The leaves have mostly fallen
And now, again, November, and forgive me for taking so long to get here. When I tried to dress for the occasion, nothing fit even though it did. This body of mine in the mirror–I suppose, anyway, it must be–seems to change with the seasons. Summer’s flush which rounded my cheeks slides, glacial, away now, the rose drawn specifically to hold fast to the taper of my waist holds tighter not by the thorns but the leaves which cling more insistently around my waist. What I mean to say is
I'm here now. I can feel you trying to reach me, your cold fingers creeping from the lake helped along by the wind. I am waiting for the earth to split open and those hands to come crawling out, sink their claws again into this still-though-barely-green earth. Did I tell you, November, that I got a dog? He's the color of an angel with a face that smiles like a freshly baked pastry. We live alone together. He is waiting with me now. Your cranes, too, sit here on the rocks where we always have sat together. They don't remark on the lack of beardburn around my neck, simply tell me they like my new tattoos, and ask for the latest land gossip. I have spent
two years getting my feet under me. I am ready for the earth to split open again: now I know where to stand. Now I walk on the rocks
beside the breaking waves and know exactly where my lake wants me to step.
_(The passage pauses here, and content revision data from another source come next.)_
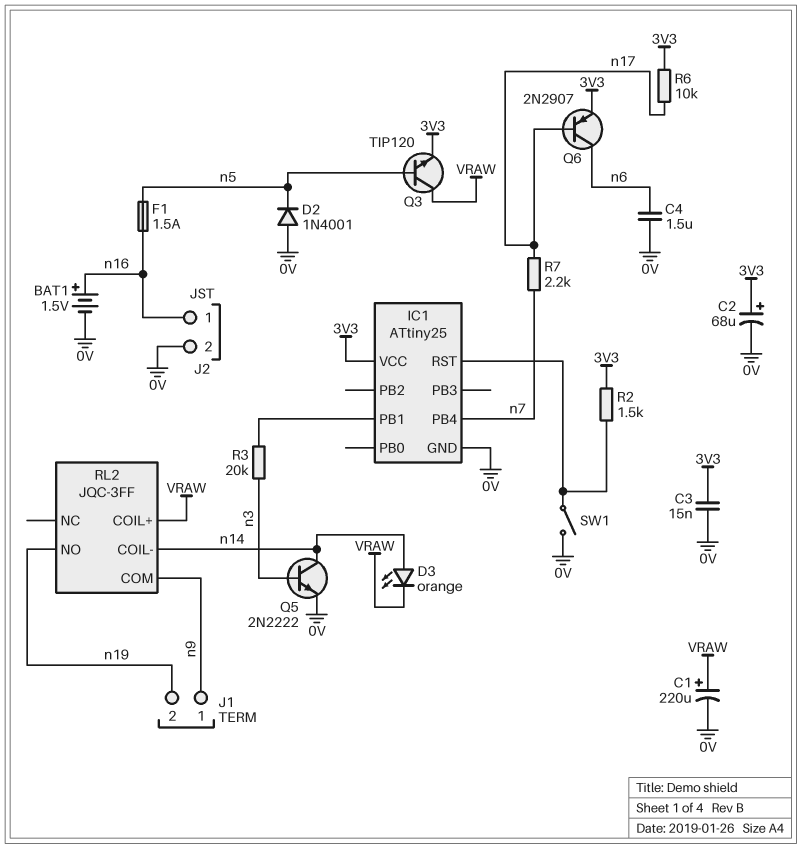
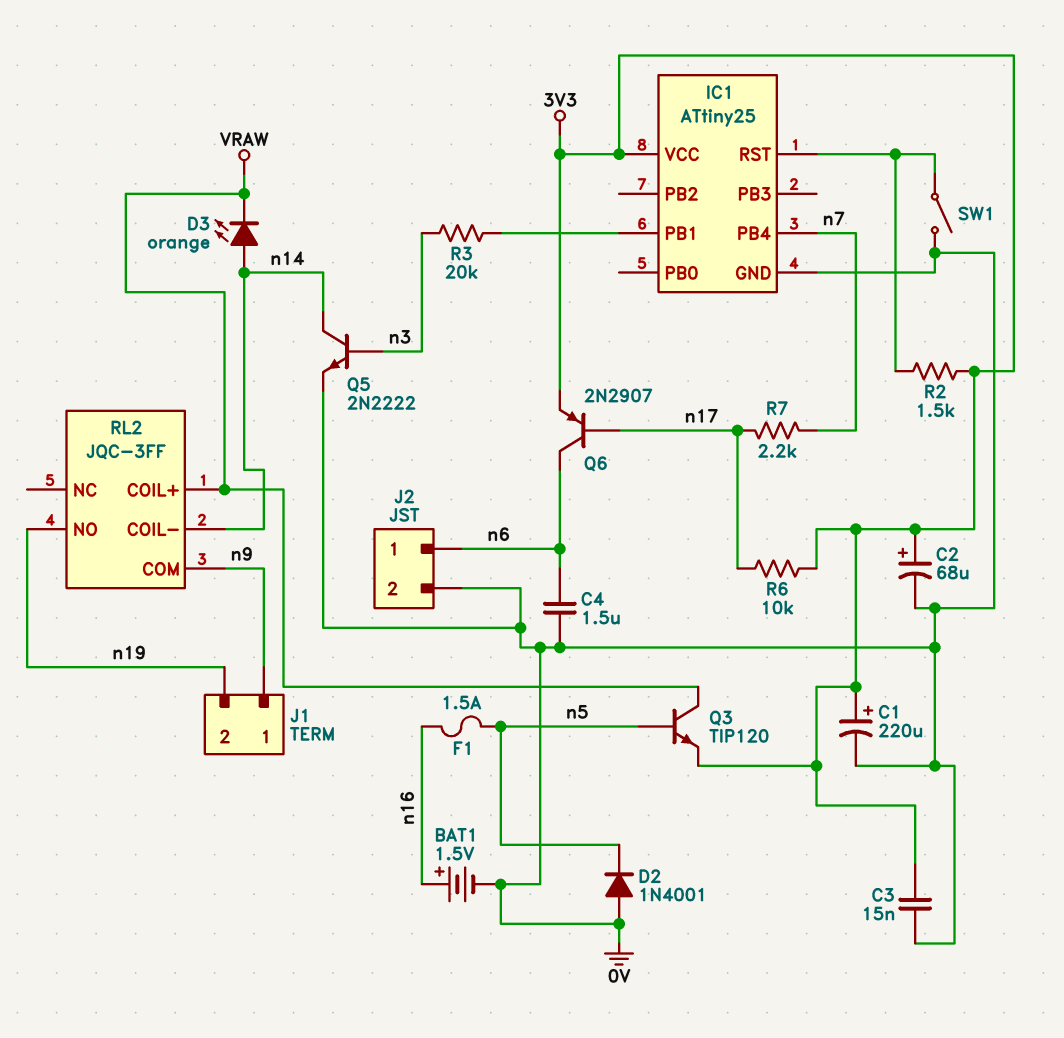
C1: 220uF (plus VRAW, minus 0V) -> 220uF (plus 3V3, minus 0V)
J2 pin 1: n16 -> n6

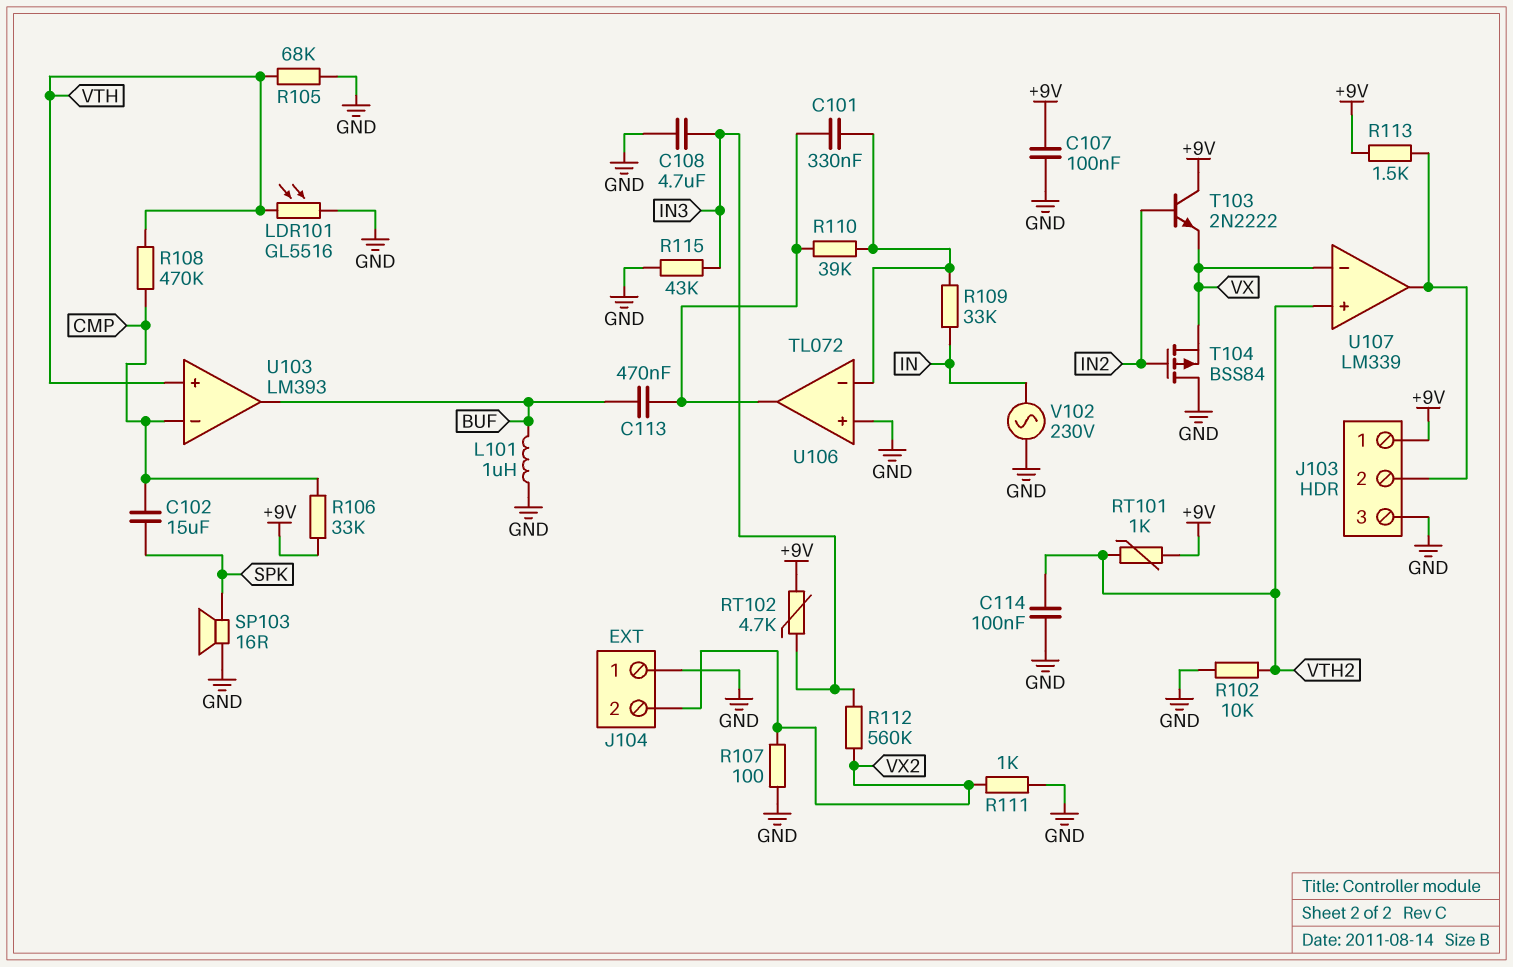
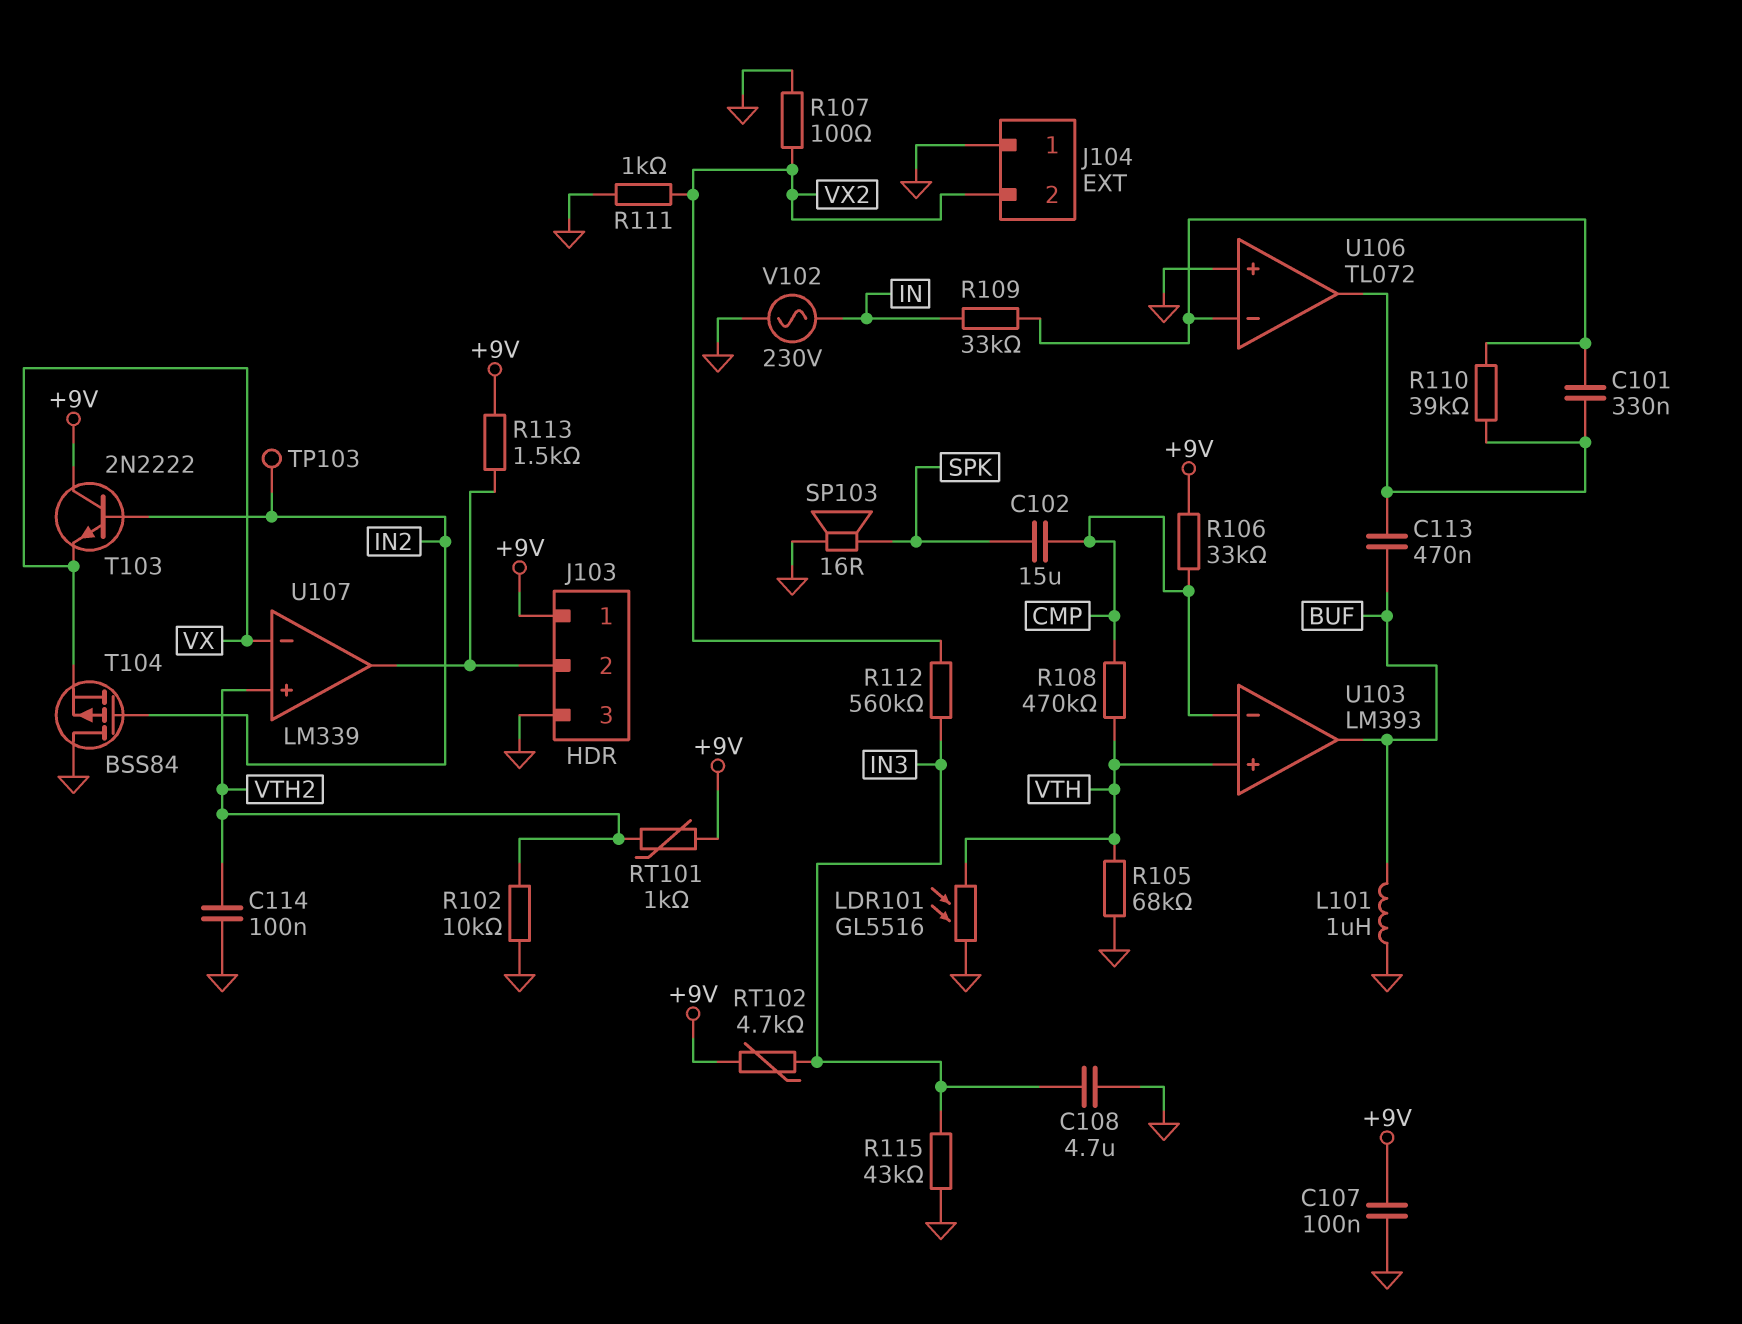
TP103: none -> test point (IN2)

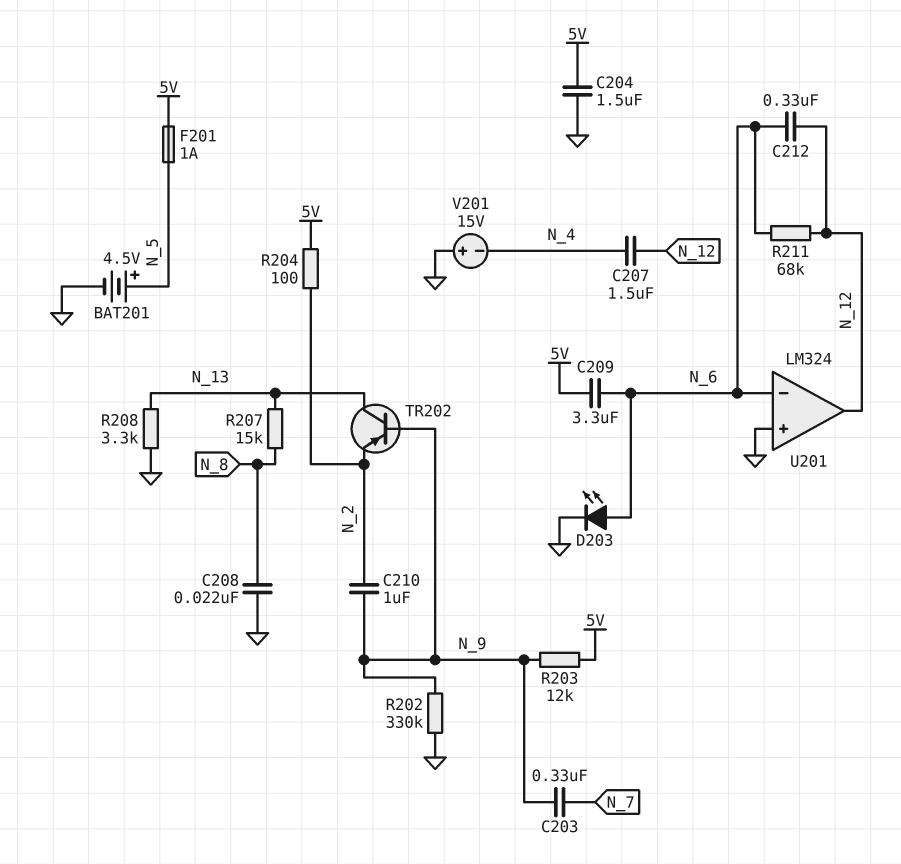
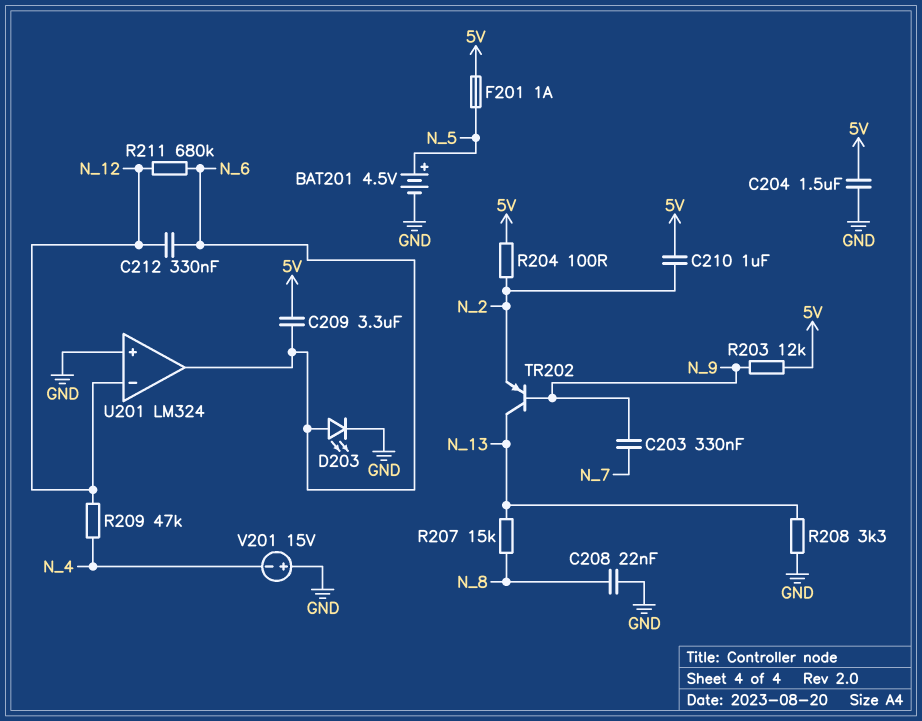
C207: 1.5uF (N_4, N_12) -> none
C210: 1uF (N_2, N_9) -> 1uF (5V, N_2)
R202: 330k (GND, N_9) -> none
R209: none -> 47k (N_4, N_12)
R211: 68k (N_6, N_12) -> 680k (N_6, N_12)
U201 pin in-: N_6 -> N_12
U201 pin out: N_12 -> N_6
In conclusion, year four, end of summer
What greater delight than end-of-summer raspberries plucked sneakily from a stranger’s yard while walking the dog?
And the smells of a rich tomato sauce from a kitchen surely set to spend the next few hours bubbling away perhaps for an anniversary or a birthday or just an everyday act of devotion
Ripening pumpkins on front lawns surrounded by the first fallen leaves off the trees most ready for a nap their apples cradled lovingly in netting to protect from squirrels and gravity.
I no longer wish to go blind in one eye just to give form to the hollowness. Yes.
Summer is ending, but this year I’m ready to be cold again, to take November into my arms.